Imagine an arranged marriage where one eager partner offers flowers while the other smiles stiffly and backs away.
A match made in heaven!
When it comes to merging the (redundant overlapping patchwork quilt) of water districts in these parts — which could save ratepayers millions but slice jobs and precious political posts — that’s how it always goes. Yet despite their very different and passionate feelings about a potential union, Orange County’s two water overlords — the ardent Orange County Water District, which manages the enormous groundwater basin, and the reluctant Municipal Water District of Orange County, which imports water from afar — have ad hoc committees meeting regularly, as per the grand jury’s request, which might be akin to dowry negotiations.

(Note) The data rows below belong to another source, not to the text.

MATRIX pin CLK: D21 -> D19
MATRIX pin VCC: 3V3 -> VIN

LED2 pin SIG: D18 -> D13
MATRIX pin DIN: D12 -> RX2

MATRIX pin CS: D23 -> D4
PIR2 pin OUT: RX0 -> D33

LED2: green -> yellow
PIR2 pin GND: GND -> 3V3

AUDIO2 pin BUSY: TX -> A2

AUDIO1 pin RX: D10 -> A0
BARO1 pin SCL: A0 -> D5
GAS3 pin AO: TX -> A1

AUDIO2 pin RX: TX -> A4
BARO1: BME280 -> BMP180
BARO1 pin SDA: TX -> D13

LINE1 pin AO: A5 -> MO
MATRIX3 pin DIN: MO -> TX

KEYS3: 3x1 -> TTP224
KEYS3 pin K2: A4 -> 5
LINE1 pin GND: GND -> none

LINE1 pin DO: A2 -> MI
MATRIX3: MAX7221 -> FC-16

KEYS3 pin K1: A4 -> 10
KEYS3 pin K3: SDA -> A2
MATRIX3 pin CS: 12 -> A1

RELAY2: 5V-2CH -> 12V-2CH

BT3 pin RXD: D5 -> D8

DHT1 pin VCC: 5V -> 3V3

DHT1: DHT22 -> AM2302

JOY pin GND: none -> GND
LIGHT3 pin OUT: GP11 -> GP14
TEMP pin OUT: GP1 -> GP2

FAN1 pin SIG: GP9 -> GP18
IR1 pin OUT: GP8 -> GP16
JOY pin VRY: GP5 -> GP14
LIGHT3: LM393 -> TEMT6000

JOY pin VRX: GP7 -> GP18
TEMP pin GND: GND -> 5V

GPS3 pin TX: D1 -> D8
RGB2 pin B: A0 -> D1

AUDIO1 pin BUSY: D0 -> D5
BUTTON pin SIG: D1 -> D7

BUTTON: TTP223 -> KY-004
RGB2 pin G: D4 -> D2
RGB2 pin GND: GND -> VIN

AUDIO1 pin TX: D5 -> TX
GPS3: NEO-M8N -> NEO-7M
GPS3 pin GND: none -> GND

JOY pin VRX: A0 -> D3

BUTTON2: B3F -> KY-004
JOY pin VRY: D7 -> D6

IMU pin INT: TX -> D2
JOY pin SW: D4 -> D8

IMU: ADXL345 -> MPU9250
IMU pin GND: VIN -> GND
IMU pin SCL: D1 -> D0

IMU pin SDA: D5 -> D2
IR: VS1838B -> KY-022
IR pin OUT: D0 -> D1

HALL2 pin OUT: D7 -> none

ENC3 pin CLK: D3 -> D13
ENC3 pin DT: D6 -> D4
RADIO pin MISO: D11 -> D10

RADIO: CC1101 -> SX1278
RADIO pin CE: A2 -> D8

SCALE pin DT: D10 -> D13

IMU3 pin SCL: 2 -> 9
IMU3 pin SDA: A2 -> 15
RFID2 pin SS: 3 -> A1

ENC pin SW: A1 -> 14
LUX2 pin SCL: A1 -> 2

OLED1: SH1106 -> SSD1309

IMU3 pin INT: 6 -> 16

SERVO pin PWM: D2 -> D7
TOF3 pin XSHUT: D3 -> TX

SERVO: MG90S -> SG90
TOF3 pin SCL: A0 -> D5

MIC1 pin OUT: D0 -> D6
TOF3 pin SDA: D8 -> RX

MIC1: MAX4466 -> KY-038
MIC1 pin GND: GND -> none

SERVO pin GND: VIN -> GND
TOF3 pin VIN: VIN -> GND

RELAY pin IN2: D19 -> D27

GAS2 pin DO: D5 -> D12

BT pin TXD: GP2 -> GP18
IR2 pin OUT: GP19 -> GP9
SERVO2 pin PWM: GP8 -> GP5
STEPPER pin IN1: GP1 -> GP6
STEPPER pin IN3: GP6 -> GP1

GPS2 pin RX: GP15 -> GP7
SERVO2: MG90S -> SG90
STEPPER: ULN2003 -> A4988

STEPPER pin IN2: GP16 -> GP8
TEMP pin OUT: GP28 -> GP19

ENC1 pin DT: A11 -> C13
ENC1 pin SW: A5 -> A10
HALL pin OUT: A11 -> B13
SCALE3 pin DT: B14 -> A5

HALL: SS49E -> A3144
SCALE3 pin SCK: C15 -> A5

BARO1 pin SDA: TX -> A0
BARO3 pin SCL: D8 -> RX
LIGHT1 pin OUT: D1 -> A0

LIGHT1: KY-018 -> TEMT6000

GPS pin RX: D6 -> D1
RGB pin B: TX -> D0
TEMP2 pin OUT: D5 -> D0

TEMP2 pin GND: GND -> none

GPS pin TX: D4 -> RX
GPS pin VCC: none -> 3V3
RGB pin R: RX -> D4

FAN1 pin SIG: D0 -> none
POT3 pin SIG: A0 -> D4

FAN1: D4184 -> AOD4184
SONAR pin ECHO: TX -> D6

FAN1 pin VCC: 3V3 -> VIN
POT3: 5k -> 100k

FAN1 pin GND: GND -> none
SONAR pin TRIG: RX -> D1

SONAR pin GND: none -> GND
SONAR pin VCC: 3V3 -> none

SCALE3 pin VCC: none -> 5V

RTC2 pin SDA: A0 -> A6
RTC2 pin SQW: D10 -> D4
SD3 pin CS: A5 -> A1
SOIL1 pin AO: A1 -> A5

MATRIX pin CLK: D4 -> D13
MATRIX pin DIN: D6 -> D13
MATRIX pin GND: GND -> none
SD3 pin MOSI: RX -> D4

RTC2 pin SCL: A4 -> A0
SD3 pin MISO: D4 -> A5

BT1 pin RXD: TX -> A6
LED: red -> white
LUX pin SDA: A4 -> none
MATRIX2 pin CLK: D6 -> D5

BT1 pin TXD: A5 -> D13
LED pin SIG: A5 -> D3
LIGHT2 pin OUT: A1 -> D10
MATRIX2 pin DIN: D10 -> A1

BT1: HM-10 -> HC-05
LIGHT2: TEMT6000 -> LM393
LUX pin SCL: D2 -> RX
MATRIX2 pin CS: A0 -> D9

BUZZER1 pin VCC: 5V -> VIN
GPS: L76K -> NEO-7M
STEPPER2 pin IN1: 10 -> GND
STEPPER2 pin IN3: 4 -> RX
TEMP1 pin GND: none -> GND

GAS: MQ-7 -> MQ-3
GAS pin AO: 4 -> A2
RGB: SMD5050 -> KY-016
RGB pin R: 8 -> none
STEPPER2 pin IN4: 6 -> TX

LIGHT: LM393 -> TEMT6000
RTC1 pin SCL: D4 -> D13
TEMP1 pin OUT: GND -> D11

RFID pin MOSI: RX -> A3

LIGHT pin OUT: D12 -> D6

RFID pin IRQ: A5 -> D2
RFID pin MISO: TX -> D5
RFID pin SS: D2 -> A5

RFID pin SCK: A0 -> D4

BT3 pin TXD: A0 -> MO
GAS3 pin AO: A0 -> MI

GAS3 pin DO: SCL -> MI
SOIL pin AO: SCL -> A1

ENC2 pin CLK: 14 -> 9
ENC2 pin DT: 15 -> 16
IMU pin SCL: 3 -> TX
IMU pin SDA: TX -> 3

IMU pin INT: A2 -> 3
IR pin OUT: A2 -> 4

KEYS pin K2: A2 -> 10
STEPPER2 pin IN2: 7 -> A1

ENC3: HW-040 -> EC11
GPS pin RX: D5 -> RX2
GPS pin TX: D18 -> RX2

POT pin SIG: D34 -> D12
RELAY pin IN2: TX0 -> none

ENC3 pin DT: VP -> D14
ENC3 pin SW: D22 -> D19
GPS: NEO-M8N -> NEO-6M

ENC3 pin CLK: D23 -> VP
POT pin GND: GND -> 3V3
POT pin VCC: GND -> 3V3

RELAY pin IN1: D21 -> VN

And OCWD has officially asked the agency that oversees governmental consolidations to take a look.
“Orange County Water District has filed an application with LAFCO to prepare a Municipal Service Review that will in part (include) an analysis involving the feasibility of potential consolidation of OCWD and the Municipal Water District of Orange County,” said Carolyn Emery, executive officer of the Orange County Local Agency Formation Commission.
See, the Orange County grand jury prodded these two to finally hook up and become one — several times. They already share an office building. And an address. And an overarching mission. A county of 3 million people, plagued by drought, needs to finally speak with — and this is the latest grand jury’s flourish — “One Voice” on this critical resource.
It’s hard to convince agencies to favor their own demise. As a droll government-merger exec recently observed, “It’s something called ‘parochialism.’ Sometimes they pay their board of directors’ members a stipend. Sometimes the directors don’t want to give up that stipend, or the status that goes with it. Sometimes they’re opposed even if it would be logical….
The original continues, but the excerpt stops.